People who are interested in real estate business need not necessarily own a land or an apartment. Many of them do this in partnership with one or the other and then distribute it among many small investors who try to see some extra pennies through rental properties. The general factors that bring a profit or loss to them are the land and rent appreciation.

Real Estate/property valuation

Many people think that it is just the buying, selling and bargaining of property value that comprises the real estate business. But in reality, it is not so and the dealers have to be efficient in subjects like investment analysis, real estate financing, taxation, insurance etc… This gives a person the complete knowledge and know-how in dealing with a particular property and is, in fact, an indication for his good and honest working.

Important factors that affect the property`s value

Seaside property

While determining the value of a property, there are many factors and concepts that play a major role.

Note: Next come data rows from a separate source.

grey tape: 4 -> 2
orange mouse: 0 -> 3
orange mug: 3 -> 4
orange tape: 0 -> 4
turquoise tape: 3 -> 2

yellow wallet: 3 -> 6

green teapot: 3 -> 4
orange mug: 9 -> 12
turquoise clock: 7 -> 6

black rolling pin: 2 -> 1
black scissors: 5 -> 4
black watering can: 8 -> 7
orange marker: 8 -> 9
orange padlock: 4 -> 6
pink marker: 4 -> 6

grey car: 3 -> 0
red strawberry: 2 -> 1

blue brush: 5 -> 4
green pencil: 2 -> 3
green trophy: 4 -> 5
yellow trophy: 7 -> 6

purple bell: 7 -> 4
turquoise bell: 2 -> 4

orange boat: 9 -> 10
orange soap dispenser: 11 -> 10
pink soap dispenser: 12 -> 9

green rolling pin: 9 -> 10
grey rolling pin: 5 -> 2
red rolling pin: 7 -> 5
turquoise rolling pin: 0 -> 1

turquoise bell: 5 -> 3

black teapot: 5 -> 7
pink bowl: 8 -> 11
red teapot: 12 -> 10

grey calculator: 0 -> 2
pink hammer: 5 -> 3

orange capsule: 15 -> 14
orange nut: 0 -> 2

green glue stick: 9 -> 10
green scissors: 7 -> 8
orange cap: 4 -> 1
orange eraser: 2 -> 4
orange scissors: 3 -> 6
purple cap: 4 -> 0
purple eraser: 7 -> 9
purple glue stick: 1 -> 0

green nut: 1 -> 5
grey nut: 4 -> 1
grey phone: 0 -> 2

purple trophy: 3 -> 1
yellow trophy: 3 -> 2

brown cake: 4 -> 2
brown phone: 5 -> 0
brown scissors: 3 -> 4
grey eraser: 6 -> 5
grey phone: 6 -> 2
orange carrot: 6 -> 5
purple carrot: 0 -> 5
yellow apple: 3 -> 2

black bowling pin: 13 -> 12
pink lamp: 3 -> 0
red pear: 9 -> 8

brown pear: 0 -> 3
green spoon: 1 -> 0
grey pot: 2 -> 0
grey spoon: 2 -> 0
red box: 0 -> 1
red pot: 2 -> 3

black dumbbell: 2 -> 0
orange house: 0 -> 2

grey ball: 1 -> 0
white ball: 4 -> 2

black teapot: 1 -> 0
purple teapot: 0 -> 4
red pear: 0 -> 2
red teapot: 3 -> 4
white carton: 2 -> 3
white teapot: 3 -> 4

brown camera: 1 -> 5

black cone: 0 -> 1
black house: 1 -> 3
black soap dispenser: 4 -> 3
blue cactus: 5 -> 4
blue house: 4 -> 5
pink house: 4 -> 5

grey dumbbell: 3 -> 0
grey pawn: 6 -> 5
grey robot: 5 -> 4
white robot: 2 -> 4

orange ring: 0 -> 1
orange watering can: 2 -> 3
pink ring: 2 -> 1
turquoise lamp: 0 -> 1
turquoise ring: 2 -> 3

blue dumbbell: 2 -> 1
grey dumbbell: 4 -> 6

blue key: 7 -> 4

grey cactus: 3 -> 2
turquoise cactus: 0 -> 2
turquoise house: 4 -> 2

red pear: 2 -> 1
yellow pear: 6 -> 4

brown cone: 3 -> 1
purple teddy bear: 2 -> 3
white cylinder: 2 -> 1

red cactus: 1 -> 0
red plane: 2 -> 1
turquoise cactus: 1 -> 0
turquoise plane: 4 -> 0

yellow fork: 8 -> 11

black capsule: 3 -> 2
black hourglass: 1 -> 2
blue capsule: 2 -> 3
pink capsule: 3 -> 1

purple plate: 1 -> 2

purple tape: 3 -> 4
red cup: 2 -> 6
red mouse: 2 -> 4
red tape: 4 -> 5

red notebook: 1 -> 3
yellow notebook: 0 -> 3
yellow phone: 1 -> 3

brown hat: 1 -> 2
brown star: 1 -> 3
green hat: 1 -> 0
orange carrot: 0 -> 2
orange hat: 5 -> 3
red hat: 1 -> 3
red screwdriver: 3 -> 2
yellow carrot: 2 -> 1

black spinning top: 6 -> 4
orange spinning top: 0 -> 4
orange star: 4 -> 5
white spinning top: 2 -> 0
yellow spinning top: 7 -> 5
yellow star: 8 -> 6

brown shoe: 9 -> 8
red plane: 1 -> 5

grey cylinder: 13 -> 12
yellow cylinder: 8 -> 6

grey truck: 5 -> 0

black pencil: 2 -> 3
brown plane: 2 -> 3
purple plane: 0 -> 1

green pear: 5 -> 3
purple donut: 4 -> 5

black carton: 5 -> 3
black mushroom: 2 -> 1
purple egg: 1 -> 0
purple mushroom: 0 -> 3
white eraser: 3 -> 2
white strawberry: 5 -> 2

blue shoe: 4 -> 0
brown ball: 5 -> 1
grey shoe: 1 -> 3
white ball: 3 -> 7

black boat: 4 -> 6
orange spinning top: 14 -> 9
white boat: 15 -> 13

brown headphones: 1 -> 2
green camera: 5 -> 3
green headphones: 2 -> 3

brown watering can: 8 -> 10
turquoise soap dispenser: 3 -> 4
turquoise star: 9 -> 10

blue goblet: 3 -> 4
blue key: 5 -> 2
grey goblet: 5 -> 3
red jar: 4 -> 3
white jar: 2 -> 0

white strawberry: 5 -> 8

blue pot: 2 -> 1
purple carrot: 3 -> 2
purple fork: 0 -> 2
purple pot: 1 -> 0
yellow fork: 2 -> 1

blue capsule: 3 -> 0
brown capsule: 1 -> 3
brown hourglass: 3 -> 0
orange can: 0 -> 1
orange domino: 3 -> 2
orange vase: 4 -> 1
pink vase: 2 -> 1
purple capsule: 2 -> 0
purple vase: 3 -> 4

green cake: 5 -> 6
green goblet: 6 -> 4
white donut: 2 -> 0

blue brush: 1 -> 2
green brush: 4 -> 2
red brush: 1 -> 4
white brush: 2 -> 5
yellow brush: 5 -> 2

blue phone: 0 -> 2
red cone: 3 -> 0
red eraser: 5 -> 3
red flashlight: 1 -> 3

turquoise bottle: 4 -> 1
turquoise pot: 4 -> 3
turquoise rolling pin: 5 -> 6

Some of the valuation concepts are:

  • Value – the first and foremost is the value of the property. Unlike the perishable and consumer goods, the value of a piece of land can be determined and realized over a stretched period of time. Social and economic changes, political influences, government rules and regulations also impact the valuation process by affecting the following:
  • Demand – demand increases when a property is available with all the facilities that fulfill a proper living.
  • Utility – the availability of facilities and their applications fulfilling the demand factor.
  • Scarcity – availability of a particular land for a higher demanding force.
  • Transferability – the ease and comfort with which the property can be transferred from one person to another.
  • Value – value is not equal to the price or cost of the property as many people think. All the three are different. Cost refers to the expenditure on materials and labor; price is the amount paid by a buyer to the seller and value is the actual merit or worth of the piece of land. Cost and price cannot determine value but can affect the value factor. Land value can be either higher or lower than the price and cost.
  • Appraisal – a land`s value goes higher and appreciates depending upon the changes in the neighborhood. And this is one form of income to the owner who realizes the potentials from his property only at the time of selling it to a different person.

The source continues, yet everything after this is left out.